Aku mengetahuimu semenjak aku terjun di dunia jurnalistik.
Aku yang saat itu berada di desk ekonomi, dan kamu yang berada di desk politik,
tentu tidak akan pernah bertemu. Aku sering mendengar cerita tentangmu melalui
reporter di kantor yang kebetulan pos nya sama dengan kamu, DPR.
Menurut temanku, kamu itu sangat ramah. Kamu selalu
menggunakan kertas minyak untuk membersihkan
wajahmu agar terlihat fresh setiap kali kamu mau live. Iya kan? Kamu juga
sering membantu temanku memegangi
recorder setiap kali doorstop. Aku hanya bisa tersenyum dan semakin penasaran
dengan kamu, ingin rasanya berpindah desk agar bisa satu lokasi, namun itu tidak
akan pernah mungkin. Aku kembali melihatmu di layar kaca saja.

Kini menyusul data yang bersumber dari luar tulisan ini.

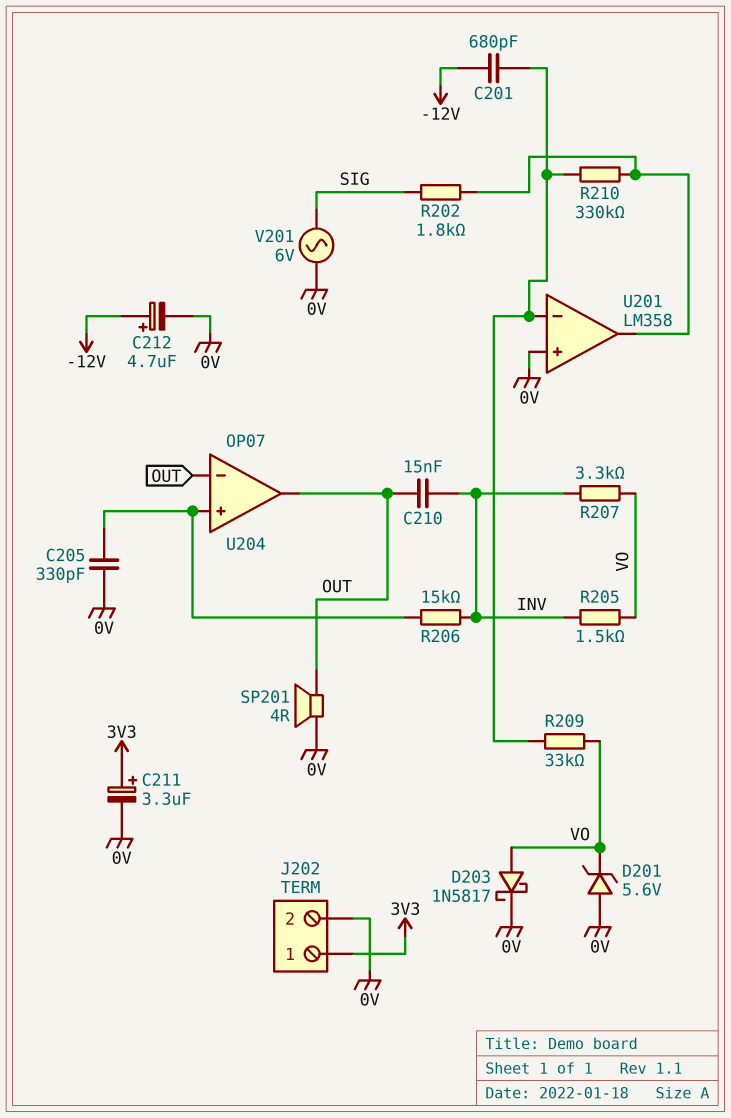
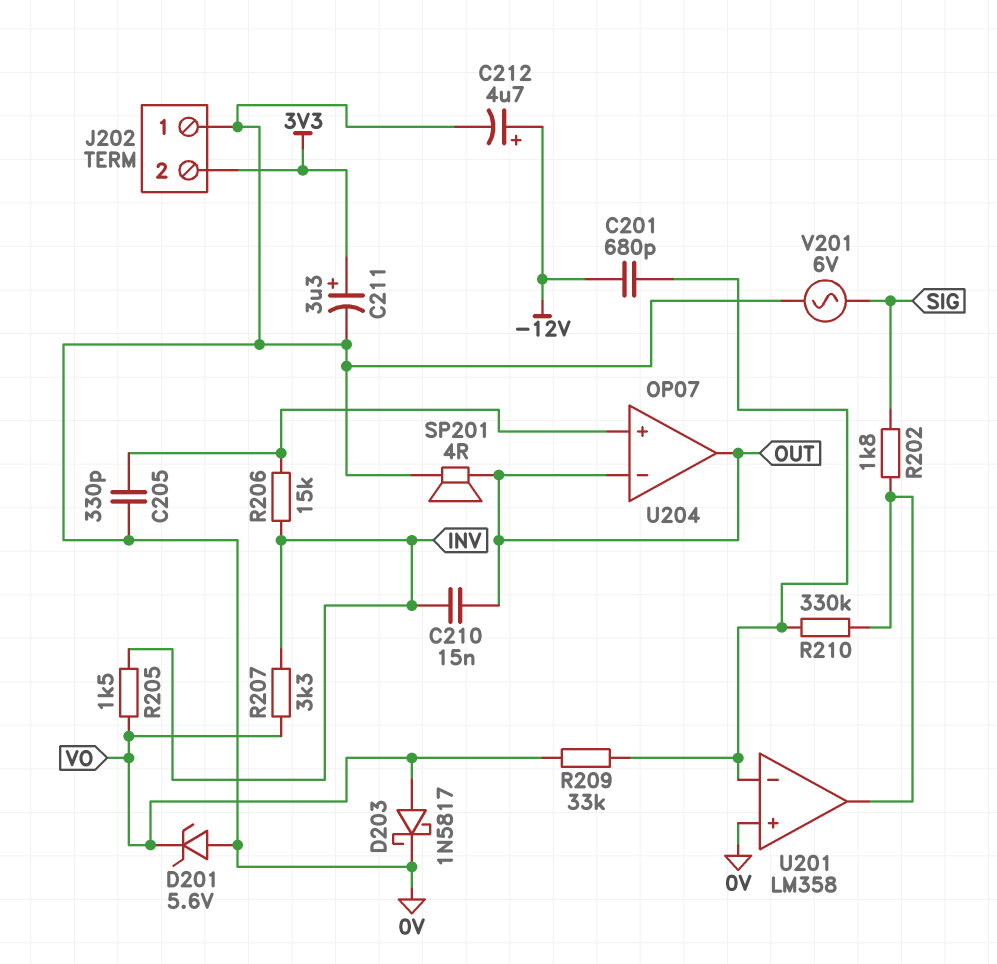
J202 pin 1: 3V3 -> 0V
J202 pin 2: 0V -> 3V3

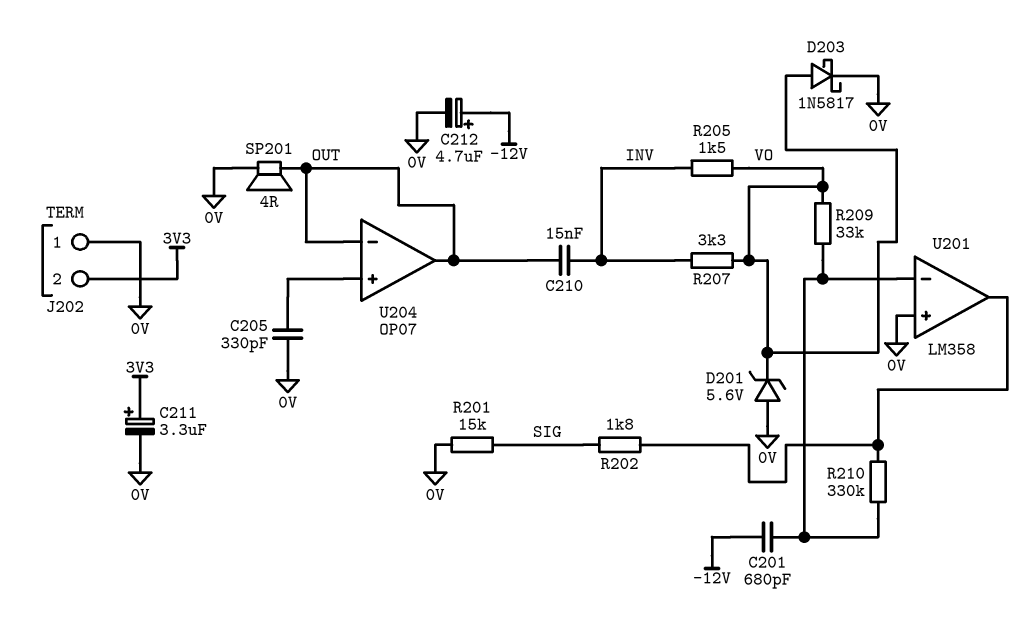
R201: none -> 15k (0V, SIG)
R206: 15k (INV, U204/in+) -> none
V201: AC 6V (0V, SIG) -> none

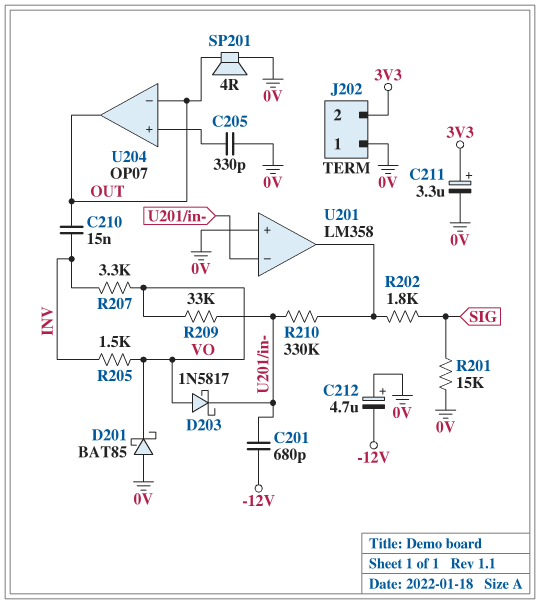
C212: 4.7uF (plus -12V, minus 0V) -> 4.7uF (plus 0V, minus -12V)
D201: zener 5.6V (A 0V, K VO) -> schottky BAT85 (A 0V, K VO)
D203: schottky 1N5817 (A VO, K 0V) -> schottky 1N5817 (A VO, K U201/in-)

Satu tahun berlalu. Akhirnya aku dipindahkan ke desk
Nasional, dimana terdapat rubrik politik dan hukum. Kebetulan aku memegang politik. Saat
itu aku sudah jarang melihatmu di layar kaca, karena kesibukan yang kita sama-sama tahu, wartawan
sangat jarang memiliki banyak waktu melihat televisi. Aku sangat berharap
sekali bisa berkenalan dengan kamu.
Akhirnya, Tuhan mengabulkan keinginanku. Kita satu tempat
lokasi liputan. Sekali-kalinya. JCC, malam hari, aku yang berada disana sejak pagi, demi
menunggu narasumber yang akan aku wawancara. Kemudian aku melihatmu, malam itu.
iya, kamu. Dan aku sangat-sangat excited saat itu meski lelah tak berkesudahan.

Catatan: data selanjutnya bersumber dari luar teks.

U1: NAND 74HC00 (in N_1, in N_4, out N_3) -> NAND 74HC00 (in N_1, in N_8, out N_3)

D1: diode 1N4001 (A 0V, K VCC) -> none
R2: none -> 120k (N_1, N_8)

Aku hanya bisa memperhatikanmu dari kejauhan. Kamu yang datang
bersama kameramenmu duduk di kursi beberapa deret dari belakang. Saat itu aku
berada jauh di belakang kamu, dan mengampar di bawah bersama dengan media lain.

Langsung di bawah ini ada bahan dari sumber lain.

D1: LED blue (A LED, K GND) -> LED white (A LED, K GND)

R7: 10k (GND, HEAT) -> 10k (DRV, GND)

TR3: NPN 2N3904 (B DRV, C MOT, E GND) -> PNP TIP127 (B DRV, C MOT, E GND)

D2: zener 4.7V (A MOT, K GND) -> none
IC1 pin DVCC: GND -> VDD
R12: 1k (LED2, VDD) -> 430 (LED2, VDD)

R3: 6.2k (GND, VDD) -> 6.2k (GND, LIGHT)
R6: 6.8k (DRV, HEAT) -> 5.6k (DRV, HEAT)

Tapi itu bukan penghalang aku untuk tidak memperhatikan kamu. Aku melihatmu
sesekali berbincang dengan kameramenmu, sesekali terlihat asik seraya senyum-senyum
dengan gadget mu, juga beberapa kali wara-wiri di depanku. Pastinya kamu tidak
tahu jika aku perhatikan diam-diam.
Aku yang tidak kuat dengan suhu di dalam gedung JCC, saat
itu memutuskan untuk keluar sebentar menghangatkan tubuh. Aku yang sendirian,
berjalan dan berhenti di lobi. Memperhatikan beberapa awak media tv merah,
serta teman-teman dari media lainnya yang sedang berbincang satu sama lain. Aku
hanya terdiam melihatnya, tanpa ikut gabung bersama mereka. Karena kala itu aku
sudah cukup kepayahan dan seakan energy ku telah habis untuk mengejar menteri
perekonomian.
Tuhan memberikan bonus. Kamu datang, menyalakan rokokmu, dan
aku melihat kamu berdiri tidak jauh dari hadapanku malam itu. Tetapi tetap, aku
hanya bisa memperhatikanmu dari kejauhan. Kamu yang mondar mandir sambil
mengepulkan asap rokok, terlihat sangat menawan. Hmmm, aku tidak berlebihan
kok.
Duar! Kamu datang! Iya! Menghampiriku yang sedang menatap
nanar jalanan basah malam itu. Kamu berdiri di sebelahku dan bertanya apakah
salah satu narasumber yang menjadi pembicara malam itu akan hadir. Speechless,
tentunya. Aku berusaha senyaman mungkin saat itu, agar kamu tidak sadar bahwa
aku nervous. Totally!
Kita berbincang. Sedikit. Sambil menghabiskan rokokmu yang
kulihat tinggal setengahnya itu. Kamu sangat wangi Rory. Aku tidak bisa tahan
dengan laki-laki, yang sudah semalam itu masih menjaga tubuhnya tetap segar.
Aku suka melihat postur tinggi badan kamu. Atletis dan sangat pas. Tapi sayang,
kamu perokok ternyata.
Saat doorstop, dengan tinggi badan yang kamu miliki, untuk
ukuran reporter memang cukup membuat perempuan pendek seperti aku terhalang.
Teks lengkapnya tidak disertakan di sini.